Why smarter concrete matters

Concrete shapes our cities, but making the cement that holds it together releases huge amounts of carbon dioxide—about 8% of global emissions. One promising way to clean up this footprint is to swap part of ordinary cement with industrial byproducts such as blast furnace slag, a glassy material from steelmaking. The catch: finding the right recipe for strong, durable, low‑carbon concrete usually takes months of lab work. This study shows how modern machine learning can do much of that trial-and-error virtually, speeding up the design of greener concrete.

A cleaner ingredient from steelmaking

Blast furnace slag is produced when iron ore is smelted to make pig iron. When this molten byproduct is rapidly cooled and ground into fine powder, it behaves like a slow-acting cement. Mixed into concrete, it reacts with compounds formed during cement hydration to create extra binding gel, which tightens the internal pores. The benefits are threefold: less cement is needed (cutting CO₂ emissions), chemical attacks from salts and acids are resisted more effectively, and strength continues to grow over longer periods. But performance depends sensitively on how much slag is added, how it interacts with other materials, and how long the concrete is cured.

Turning scattered experiments into a single dataset

Instead of running new lab tests for every possible mix, the researchers combed through earlier studies and open datasets on slag-containing concretes. They assembled 675 data records, each describing a concrete recipe and its measured compressive strength (how much pressure it withstands before crushing). Eight key ingredients and conditions were tracked: amounts of cement, blast furnace slag, fly ash, coarse and fine aggregates, water, and a high-range water-reducing admixture called a superplasticizer, plus the curing age in days. All values were checked, standardized to common units, cleaned of obvious errors, and rescaled so that the machine learning models could compare variables on equal footing.

Training machines to predict concrete strength

With this database in hand, the team trained six different supervised machine learning models to predict compressive strength from the mix design: AdaBoost, a single Decision Tree, Gradient Boosting, k-Nearest Neighbors, and two advanced tree-based methods known as LightGBM and XGBoost. They used 80% of the data for training and 20% to test how well each model handled new, unseen recipes. To avoid overfitting—where a model memorizes past data but fails in practice—they systematically tuned model settings with grid search and cross-validation, then judged performance using standard accuracy measures such as the coefficient of determination (R²) and various error statistics.

What controls strength in greener mixes

The two most powerful models, LightGBM and XGBoost, reproduced lab strengths with high accuracy, capturing over 94% of the variation in the test data. To make these “black box” models understandable, the authors applied SHAP (a method that assigns each input a share of the prediction) and partial dependence plots, which show how changing one variable shifts the predicted strength while others are held steady. These tools revealed that curing age had the largest positive effect: longer curing consistently meant stronger concrete. Superplasticizer and cement content were the next most influential, boosting strength by improving packing and reducing unnecessary water. Water itself showed a strong negative effect—too much weakens the mix—while blast furnace slag helped up to a point, then leveled off.

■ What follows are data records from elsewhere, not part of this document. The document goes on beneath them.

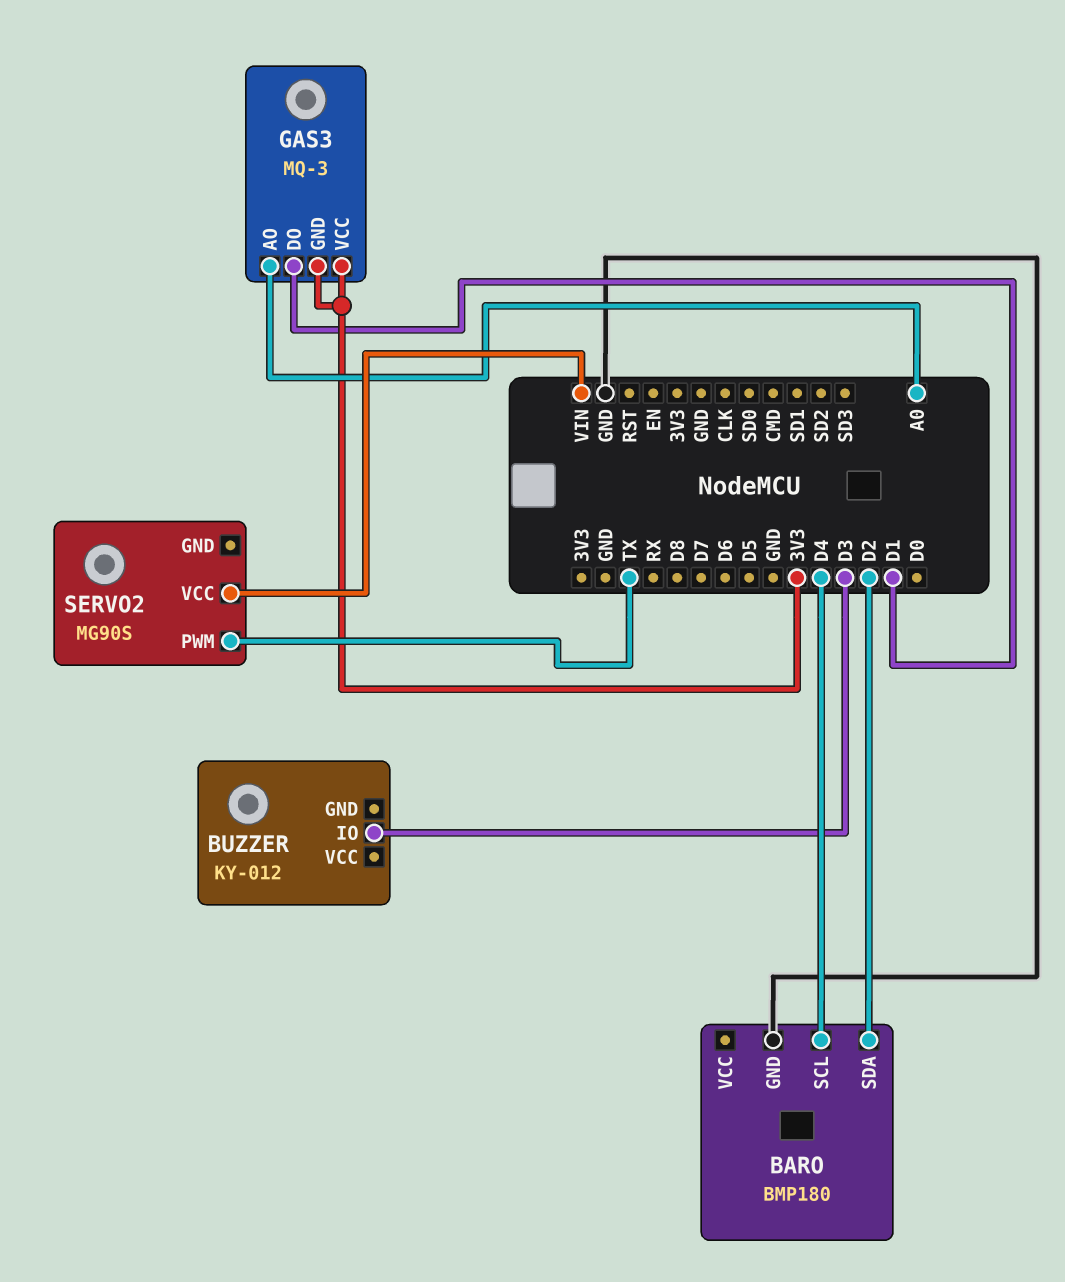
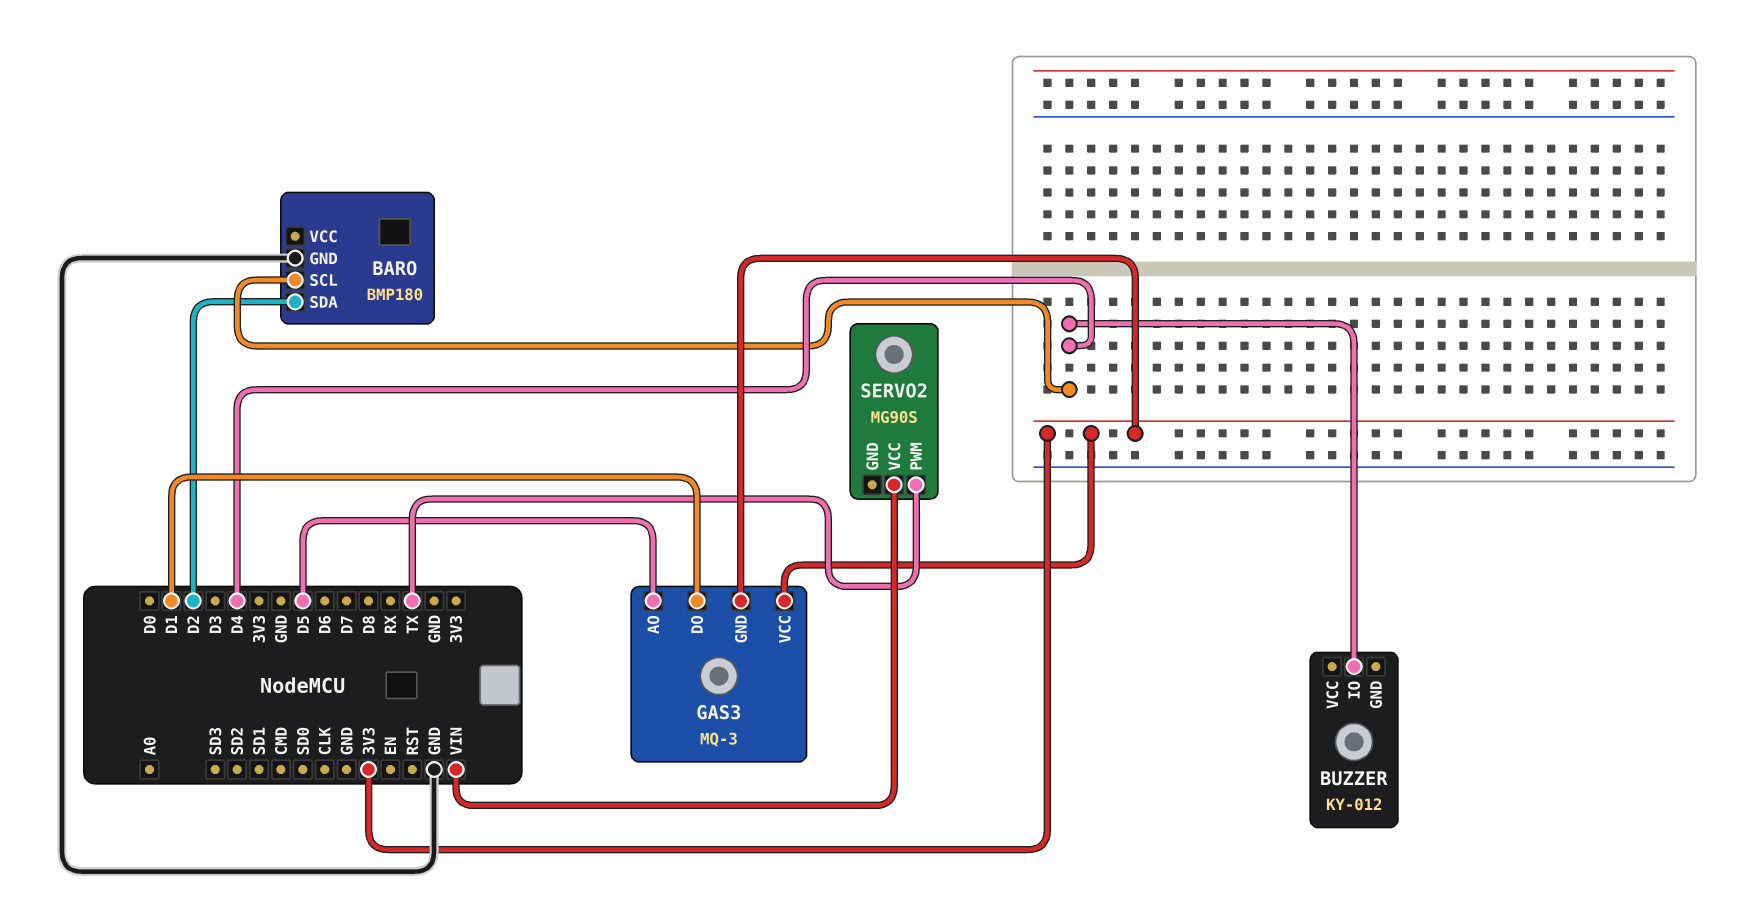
BUZZER pin IO: D3 -> D4
GAS3 pin AO: A0 -> D5

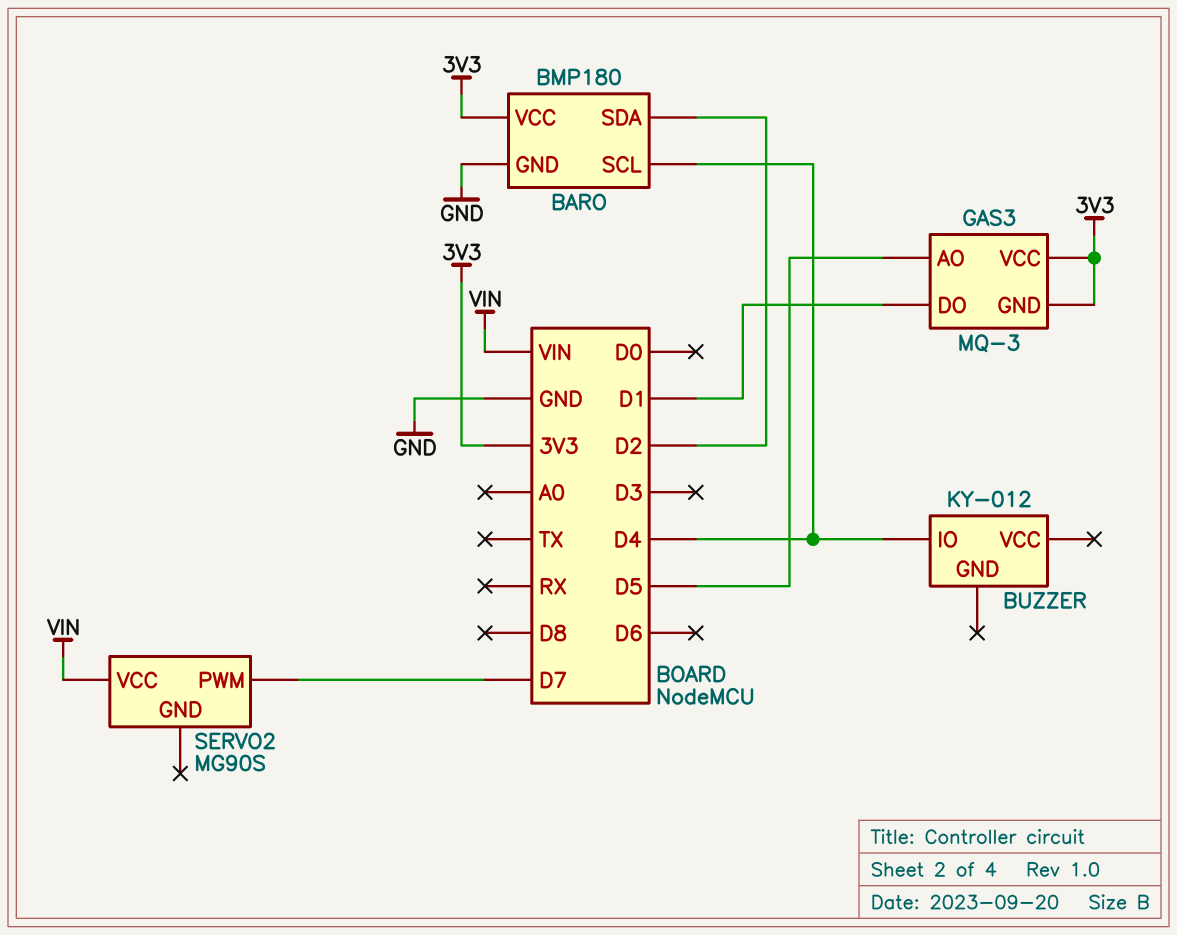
BARO pin VCC: none -> 3V3
SERVO2 pin PWM: TX -> D7

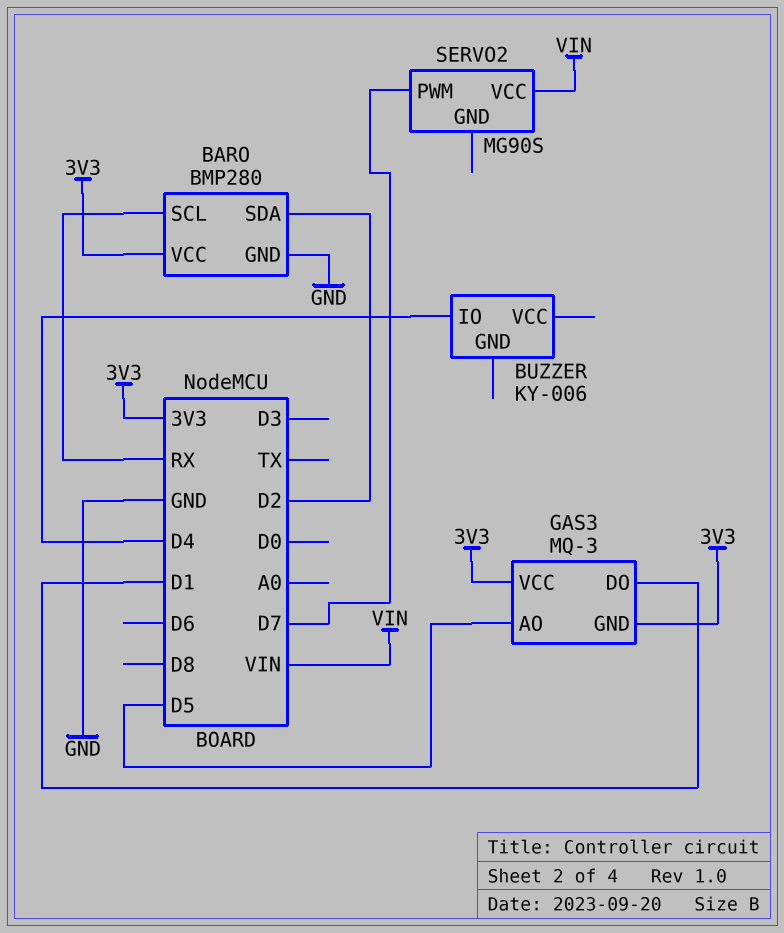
BARO: BMP180 -> BMP280
BARO pin SCL: D4 -> RX
BUZZER: KY-012 -> KY-006

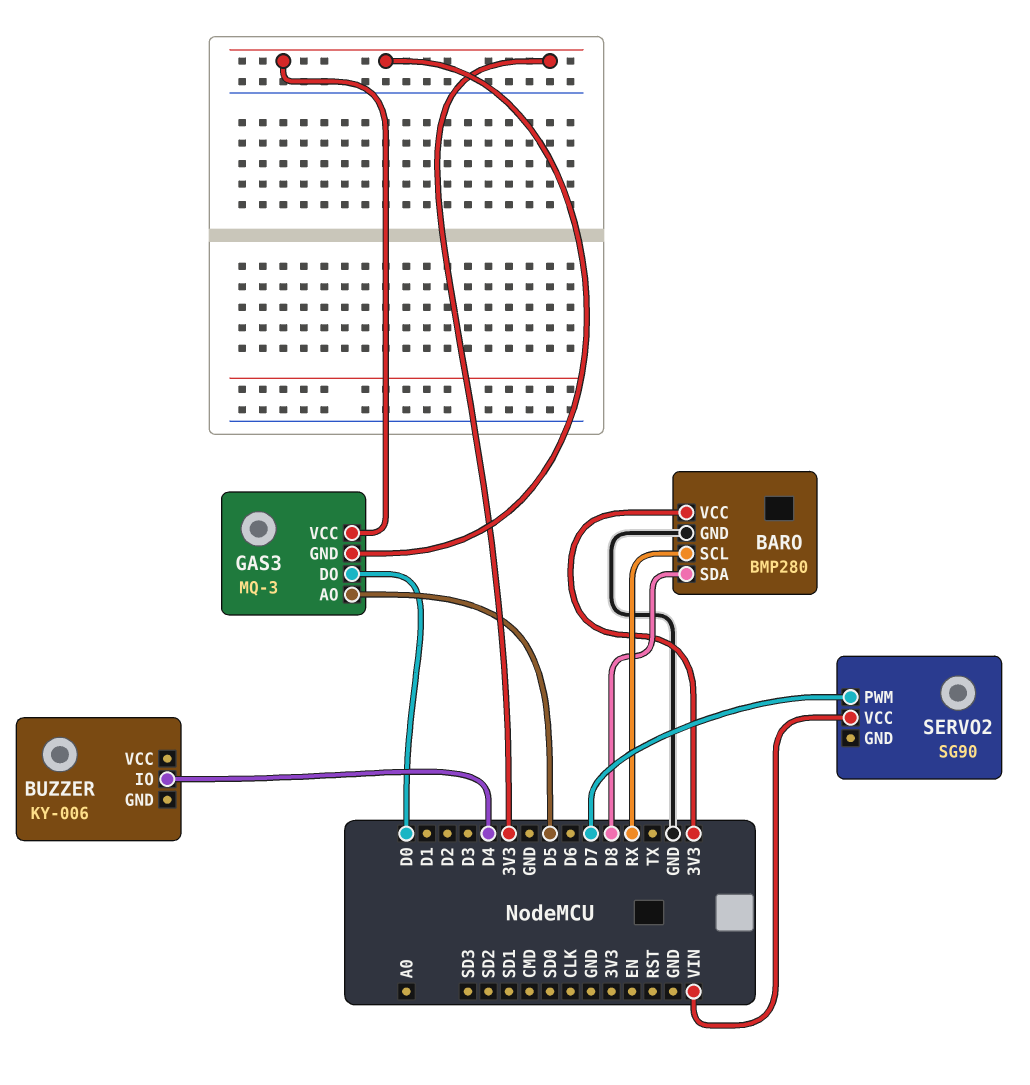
BARO pin SDA: D2 -> D8
GAS3 pin DO: D1 -> D0
SERVO2: MG90S -> SG90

Finding the sweet spot for slag

By sweeping the models across different slag contents, the researchers identified an optimal replacement window: when blast furnace slag made up roughly 30–40% of the total cementitious material, concrete tended to reach higher compressive strengths, especially at curing ages of 28 days and beyond. Pushing slag much higher, particularly above 50%, often slowed early strength growth, which can be critical for construction schedules. These insights, extracted from many small studies, offer practical guidance: engineers can confidently target this intermediate slag range to balance strength, durability, and carbon savings without exhaustive testing for every project.

What this means for future building

For non-specialists, the key message is straightforward: computers can now learn from past concrete experiments well enough to suggest strong, low‑carbon mixes before a single batch is poured. In this work, the LightGBM model emerged as slightly more accurate than XGBoost, but both were precise and interpretable enough to show which ingredients matter most and where slag performs best. That combination of speed and transparency means designers can cut down on time, cost, and material waste while making better use of industrial byproducts. As datasets grow and become more standardized, such tools could help the construction industry shrink its climate impact while still delivering safe, durable structures.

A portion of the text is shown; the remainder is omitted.